Re: [NFS] I/O Errors with hard mounts

Jeff Layton <jlayton@xxxxxxxxxx> · Wed, 4 Jun 2008 13:58:17 -0400

On Wed, 4 Jun 2008 10:00:16 -0700
"David Konerding" <dakoner@xxxxxxxxx> wrote:

> >> Although we are using hard mounts, some users report that during the
> >> hammering period, some of their
> >> file operations produce "I/O Error" messages on their terminal.
> >>
> >> We checked, and the hosts are indeed using hard mounting.  From our
> >> reading, I/O Errors
> >> should only ever make it back to the user if are using soft mounting.
> >>
> > hard/soft only governs what happens when there is a major timeout (i.e.
> > the server doesn't respond within a given time).
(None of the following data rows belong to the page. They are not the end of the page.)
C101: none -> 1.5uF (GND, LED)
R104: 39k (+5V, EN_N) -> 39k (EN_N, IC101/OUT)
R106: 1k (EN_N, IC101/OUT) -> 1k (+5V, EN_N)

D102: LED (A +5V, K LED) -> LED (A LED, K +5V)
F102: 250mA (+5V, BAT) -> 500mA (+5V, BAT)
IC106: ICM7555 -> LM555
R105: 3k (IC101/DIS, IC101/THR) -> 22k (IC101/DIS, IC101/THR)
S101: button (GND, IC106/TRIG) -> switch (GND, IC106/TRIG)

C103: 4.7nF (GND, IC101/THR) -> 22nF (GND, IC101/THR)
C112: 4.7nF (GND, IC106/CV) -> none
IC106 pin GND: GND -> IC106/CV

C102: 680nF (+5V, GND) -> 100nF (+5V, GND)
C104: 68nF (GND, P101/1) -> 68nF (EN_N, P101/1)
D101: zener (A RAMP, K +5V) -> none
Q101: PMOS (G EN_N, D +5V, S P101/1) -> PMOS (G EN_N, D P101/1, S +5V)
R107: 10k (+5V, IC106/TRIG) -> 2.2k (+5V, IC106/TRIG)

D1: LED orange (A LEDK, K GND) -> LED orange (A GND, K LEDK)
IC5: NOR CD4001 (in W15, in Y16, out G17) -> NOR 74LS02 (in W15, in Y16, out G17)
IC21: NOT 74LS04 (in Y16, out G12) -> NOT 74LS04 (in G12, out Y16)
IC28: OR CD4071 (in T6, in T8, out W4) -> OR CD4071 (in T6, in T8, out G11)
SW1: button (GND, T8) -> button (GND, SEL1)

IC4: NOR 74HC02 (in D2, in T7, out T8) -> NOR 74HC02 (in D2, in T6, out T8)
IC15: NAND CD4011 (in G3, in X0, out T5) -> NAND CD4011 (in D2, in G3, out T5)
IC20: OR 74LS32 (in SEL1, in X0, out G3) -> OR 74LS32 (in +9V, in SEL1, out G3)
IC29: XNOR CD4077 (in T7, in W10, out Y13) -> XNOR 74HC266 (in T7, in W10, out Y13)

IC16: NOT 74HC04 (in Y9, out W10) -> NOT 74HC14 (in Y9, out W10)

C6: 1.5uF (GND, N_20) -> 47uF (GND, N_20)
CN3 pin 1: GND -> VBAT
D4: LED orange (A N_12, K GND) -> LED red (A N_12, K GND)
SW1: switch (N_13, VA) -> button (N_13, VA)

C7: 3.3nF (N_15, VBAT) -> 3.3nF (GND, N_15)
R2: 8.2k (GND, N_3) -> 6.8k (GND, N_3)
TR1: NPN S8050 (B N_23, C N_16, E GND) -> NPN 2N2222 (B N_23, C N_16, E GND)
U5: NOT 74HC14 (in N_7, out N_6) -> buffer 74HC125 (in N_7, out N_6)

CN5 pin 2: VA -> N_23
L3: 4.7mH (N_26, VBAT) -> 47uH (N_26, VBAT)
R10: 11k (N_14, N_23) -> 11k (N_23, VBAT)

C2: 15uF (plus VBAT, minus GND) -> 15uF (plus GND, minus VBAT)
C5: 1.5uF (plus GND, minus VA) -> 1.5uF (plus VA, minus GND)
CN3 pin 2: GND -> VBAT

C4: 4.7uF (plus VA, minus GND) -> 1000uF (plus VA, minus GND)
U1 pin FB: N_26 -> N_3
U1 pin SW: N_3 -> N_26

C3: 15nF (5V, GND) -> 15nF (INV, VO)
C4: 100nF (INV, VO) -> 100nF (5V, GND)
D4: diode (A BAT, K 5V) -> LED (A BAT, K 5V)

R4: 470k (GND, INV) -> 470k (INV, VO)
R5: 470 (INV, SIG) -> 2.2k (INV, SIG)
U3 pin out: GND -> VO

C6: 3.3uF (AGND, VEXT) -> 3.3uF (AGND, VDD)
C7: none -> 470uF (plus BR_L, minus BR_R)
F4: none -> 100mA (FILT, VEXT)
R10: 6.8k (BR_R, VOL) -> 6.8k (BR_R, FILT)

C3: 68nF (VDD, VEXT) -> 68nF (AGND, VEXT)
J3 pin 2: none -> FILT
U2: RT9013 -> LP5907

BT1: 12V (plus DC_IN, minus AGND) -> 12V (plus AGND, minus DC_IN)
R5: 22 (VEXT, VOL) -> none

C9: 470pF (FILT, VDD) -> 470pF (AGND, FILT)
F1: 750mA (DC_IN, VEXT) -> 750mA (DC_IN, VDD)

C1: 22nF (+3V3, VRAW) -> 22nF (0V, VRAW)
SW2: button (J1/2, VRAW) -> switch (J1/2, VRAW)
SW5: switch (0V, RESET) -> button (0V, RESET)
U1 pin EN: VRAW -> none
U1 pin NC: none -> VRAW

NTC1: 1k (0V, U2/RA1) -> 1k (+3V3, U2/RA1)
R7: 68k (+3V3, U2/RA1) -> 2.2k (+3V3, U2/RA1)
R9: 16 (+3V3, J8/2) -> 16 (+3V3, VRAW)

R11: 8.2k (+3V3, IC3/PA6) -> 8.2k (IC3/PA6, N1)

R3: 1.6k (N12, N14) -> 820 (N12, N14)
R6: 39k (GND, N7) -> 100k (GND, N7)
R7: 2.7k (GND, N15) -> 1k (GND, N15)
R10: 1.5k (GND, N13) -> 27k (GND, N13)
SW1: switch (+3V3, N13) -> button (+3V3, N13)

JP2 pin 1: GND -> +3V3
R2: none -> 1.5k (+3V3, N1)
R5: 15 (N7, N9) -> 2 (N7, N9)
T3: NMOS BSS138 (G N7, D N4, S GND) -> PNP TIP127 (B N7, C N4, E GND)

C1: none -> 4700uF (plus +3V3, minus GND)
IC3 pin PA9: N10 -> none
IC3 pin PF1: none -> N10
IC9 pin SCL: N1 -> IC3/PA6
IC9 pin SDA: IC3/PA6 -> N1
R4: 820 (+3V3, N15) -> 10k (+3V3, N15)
If there are other
> > errors (for instance, client side memory shortage, server starts
> > refusing connections, etc), then there can be errors returned to the
> > application.
> >
> 
> OK; we're already using TCP mounts, so I don't think that any new
> client->server connections
> should occur after the mount is established.
> 

Unless the connection is broken for some reason and the socket has
to be reconnected.

> Second, memory is not an issue; this happens on lightly loaded clients
> with 64Gbytes RAM,
> and RAM is all cache and buffer.
> 

Yeah, you'd probably get a -ENOMEM or something if memory were short. I
was just offering up that as an obvious way to get errors even if
you're hard mounting.

> 
> > EIO is pretty generic, and is often what you see when a more obscure
> > error is translated into what a syscall would expect. It can happen for
> > other reasons besides an RPC timeout.
> 
> 
> OK, so, our best bet to debug this, is to:
> 1) reproduce the problem
> 2) when the problem occurs, make sure the command that run that got an
> EIO was running
> under strace, so we know what syscall was being made
> 3) when we know what syscall was being made, backtrack to the kernel
> source for that syscall
> 4) inspect the source to see what paths generate EIO
> 
> Dave

Getting straces of the apps failing might be helpful, particularly if
it's always in the same syscalls. I have a hunch though that you'll find
yourself in the twisty maze of RPC code. In that case, knowing the
particular syscalls might not be that informative.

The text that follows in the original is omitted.